What are my options for this?

I have some ideas:

1. Black granite, engrave to turn it white, then enhance with oil based white paint. But they want high contrast, to see it from the road, and I'm not sure if that will do it. The customer wants light-colored tile with dark letters. (Would white granite, after engraving, accept black paint? what kind is durable?)

2. Lasertile? I just submitted a question to them. It will have to withstand freezing temps, and I don't know if Lasertile has a porcelain composition. Also, will little gravels scratch the surface?

3. Stencil and sandblast, then paint (Is epoxy paint best for this? Would sandblasting work on a porcelain tile?)

4. Stencil and paint with a ceramic glaze, then fire in a kiln? (I don't have a kiln, but can sub it out to a friend)

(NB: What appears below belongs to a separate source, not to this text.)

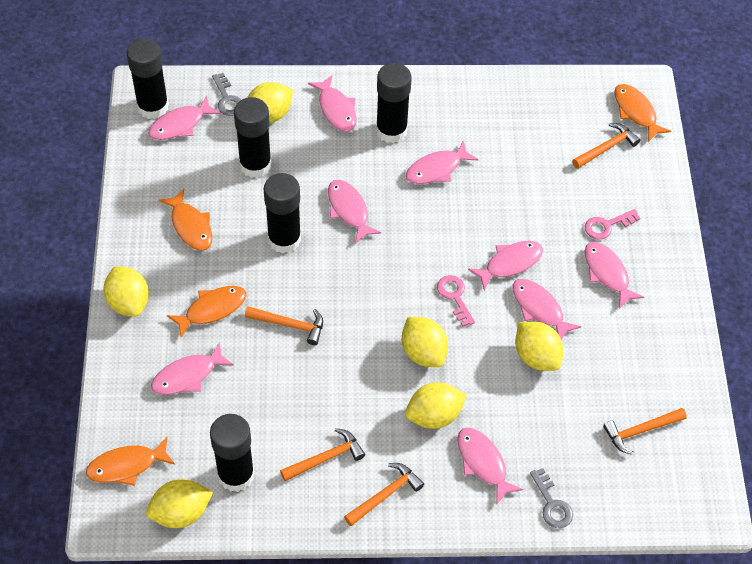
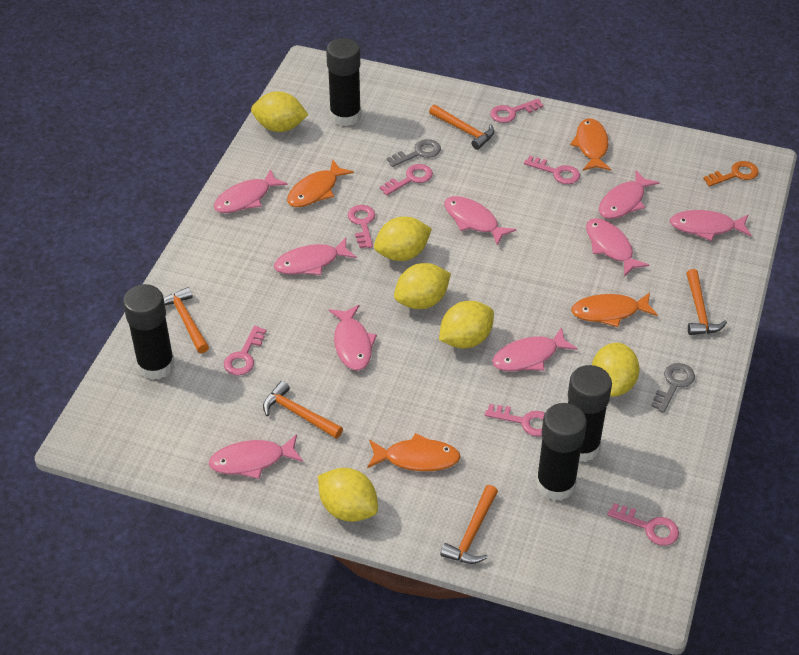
black glue stick: 5 -> 4
orange key: 0 -> 1
pink key: 2 -> 7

5. CLTT - I believe I read it is not durable? I saw somewhere online that after pressing with a heat press, you can post-cure it it at 400F for 15 min. But would that make it tough enough to handle being in a driveway?

6. Engraving Quarry Tile -- I got a dark gray color on the red tile, but they want a tan color. When I engraved a tan quarry tile, it removed the top surface (I went 100power, 5 speed, raster) but it didn't burn a dark color. I tried color filling, using acrylic paint, and it didn't stay in the wide engraved areas.

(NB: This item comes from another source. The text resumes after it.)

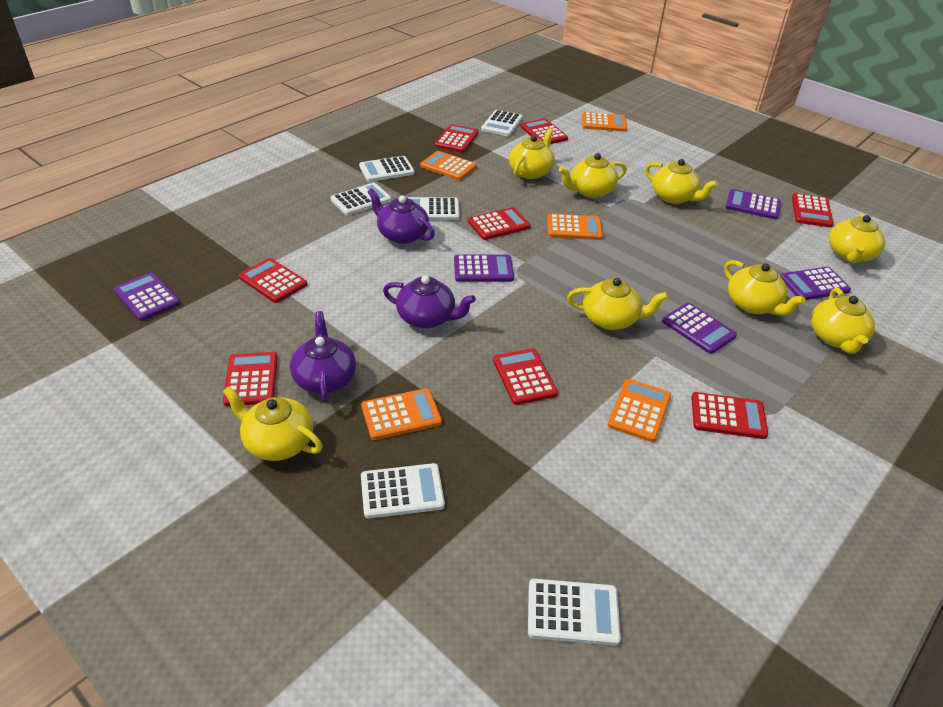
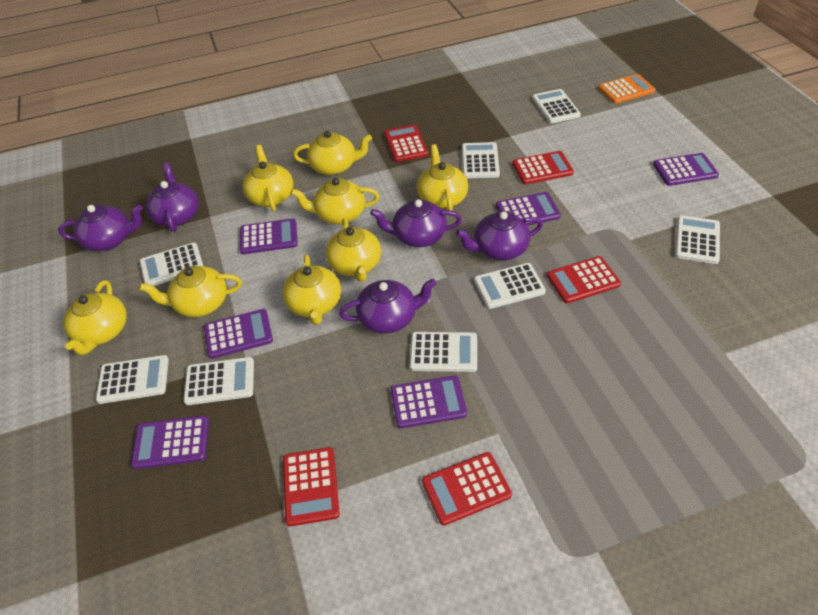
orange calculator: 5 -> 1
purple calculator: 5 -> 6
purple teapot: 3 -> 5
red calculator: 8 -> 5
white calculator: 6 -> 8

I know there must be a way to do this. How do they put depth numbers on white tiles to use in pools?

Do you have any ideas? We're open to all suggestions!

THANKS!
Amy

Martin Boekers
08-16-2010, 11:15 AM
These guys should be able to take care of it for you.

http://www.enduring-images.com/

You are still going to have issues though with gravel scratches.


Most of the laser or transfer processes won't hold up.

You may be able to work with a clay based tile or brick.

Maybe a mosaic "stepping stone" type product would work best.

Marty

Michael Hunter
08-16-2010, 12:53 PM
Amy - you might try this on the red quarry tile ....

Place the tile about 10mm or 3/8ths" BELOW the focus point.
Vector (not raster) at full power and around the slowest speed (you will need to experiment to get the best speed setting).

You should get very dark or black glassy lines, which will stand up to prolonged weathering.
Someone posted some good single-line fonts, or you can just use ordinary fonts with the outline made "hairline".

I've mainly done this on terracotta clay tiles, but quarry tiles should work OK too.

Joe Pelonio
08-16-2010, 2:55 PM
On ceramic, granite and marble tile I have done a lot of them by sandblastin, then filling with paint made for the cemetary monument industry, that lasts forever.

Also, I have done some smaller ones where I sprayed the tile with Krylon, and engraved off the background, leaving only the lettering. Some of those have been up 4 years and look fine. The customer mounts them onto the walls of a concrete planter box at a church.

Stephen Kane
08-17-2010, 3:53 AM
I would probably use waterjet cutting for this if the thickness of the narrowest part of the text is greater than approx 15mm.

Amy Shelton
08-17-2010, 12:18 PM
These are great ideas!

The customer is satisfied with black granite and white engraving, got 'er done last night. I warned the distributor to tell the end-customer *not* to put any sealer on it. They likely would seal the concrete driveway.

They are pouring the driveway, then will set the granite in it. My husband (tile installer) said he wouldn't stand behind that kind of installation... better to leave an area out of it, then install with a flex type of thinset.

I like the krylon idea, and engraving to leave the lettering. I'm going to order some of the lithichrome in the near future. Would I have to sandblast it to make it adhere?

We don't have access to a waterjet near us (that I know of)... my husband wants to get one, though! (Can't have enough tools? is that the saying?)

I've done a little on red quarry tile, I will try to adjust the focus and vector instead of raster. During my earlier tests, the vector lines are MUCH darker than the rastered.

Hopefully, we'll get something permanent figured out with some color options for future customers.